SAS Macro Programs for Statistical Graphics: OUTLIER
$Version: 1.5 (02 Oct 2003)
Michael Friendly
York University
The OUTLIER macro calculates robust Mahalanobis distances for each
observation in a data set. The results are robust in that
potential outliers do not contribute to the distance of any other
observations. For a multivariate normal sample, the points will lie on a straight line of unit slope; outliers will have squared distances well above the line. A high-resolution plot may be constructed from the
output data set; see the examples in "Section 9.3"
The macro makes one or more passes through the data.

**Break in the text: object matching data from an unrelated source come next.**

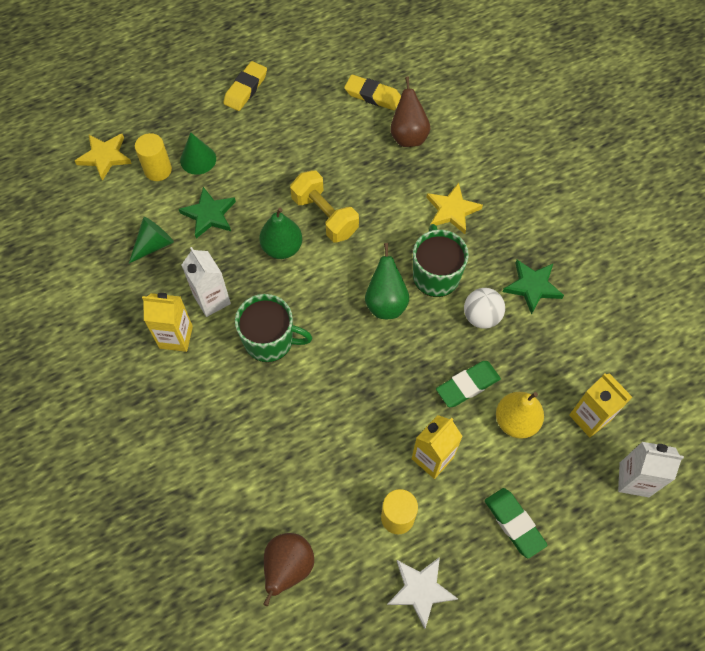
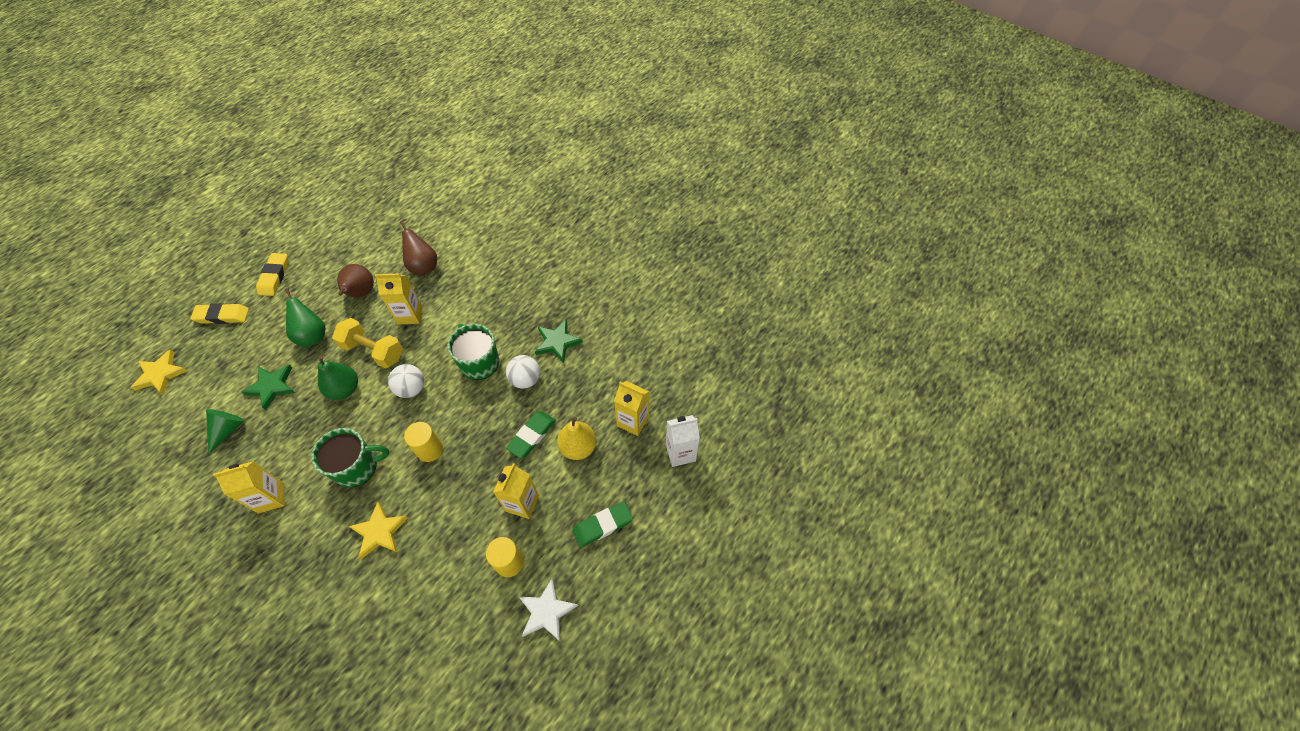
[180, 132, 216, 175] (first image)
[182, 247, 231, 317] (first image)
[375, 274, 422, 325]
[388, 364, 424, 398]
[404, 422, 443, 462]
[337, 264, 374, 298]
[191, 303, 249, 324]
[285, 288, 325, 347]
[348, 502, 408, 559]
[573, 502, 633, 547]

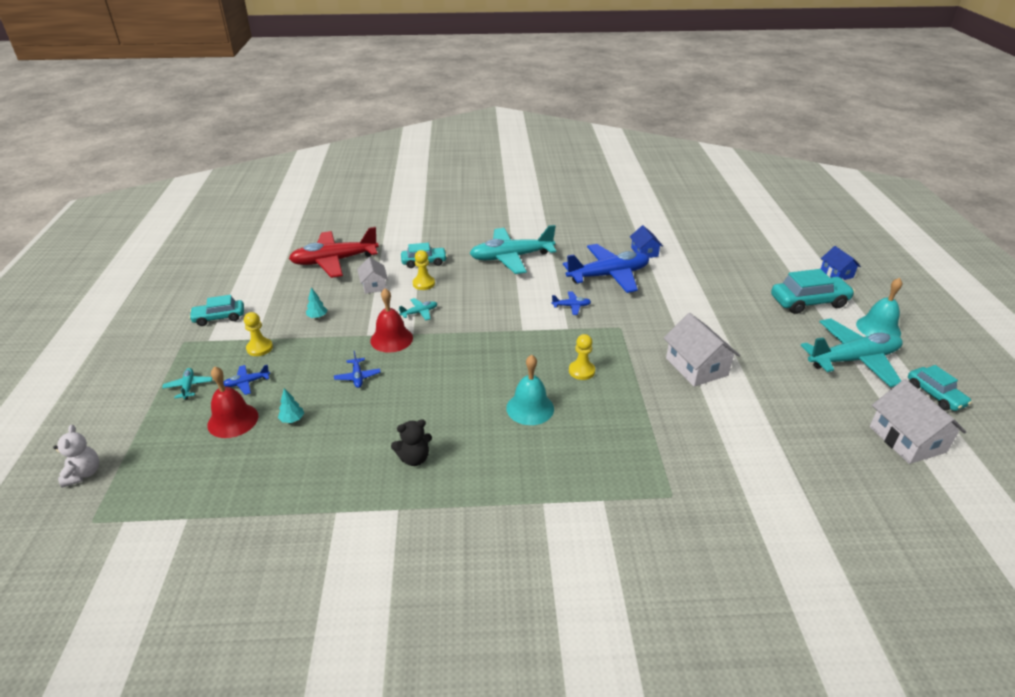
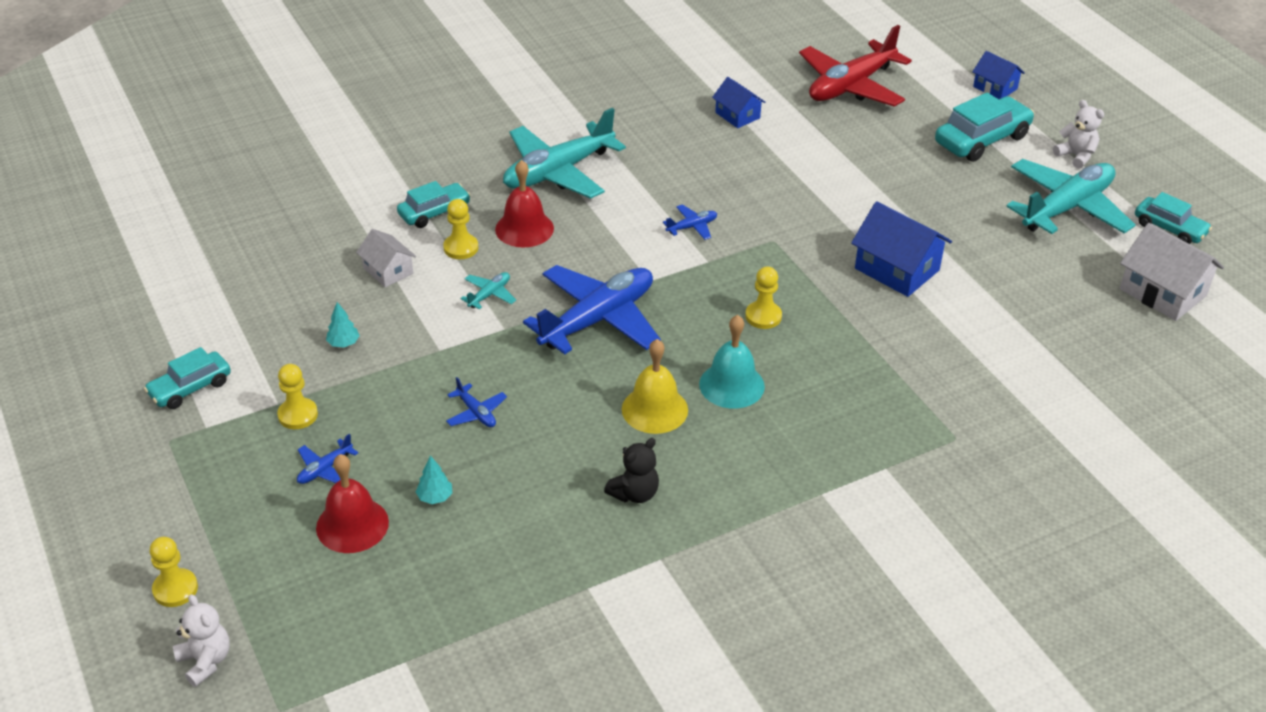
[162, 368, 212, 400] (first image)
[149, 537, 198, 607]
[622, 339, 688, 434]
[799, 25, 912, 107]
[495, 160, 554, 247]
[523, 265, 661, 355]
[1053, 100, 1104, 169]
[851, 201, 952, 297]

Each pass
assigns 0 weight to observations whose DSQ value has
Prob ( chi² ) < PVALUE. The number of
passes should be determined empirically so that no new observations
are trimmed on the last step.
Parameters
- DATA=_LAST_
- Name of the data set to analyze
- VAR=_NUMERIC_
- List of input variables
- ID=
- Name of an optional ID variable to identify
observations
- OUT=CHIPLOT
- Name of the output data set for plotting.
The robust squared distances are named DSQ.
The corresponding theoretical quantiles are
named EXPECTED. The variable _WEIGHT_ has the
value 0 for observations identified as possible
outliers.
- PVALUE=.05
- Probability value of chi²
statistic used to trim observations.
- PASSES=2
- Number of passes of the iterative trimming
procedure.
- PRINT=YES
- Print the OUT= data set?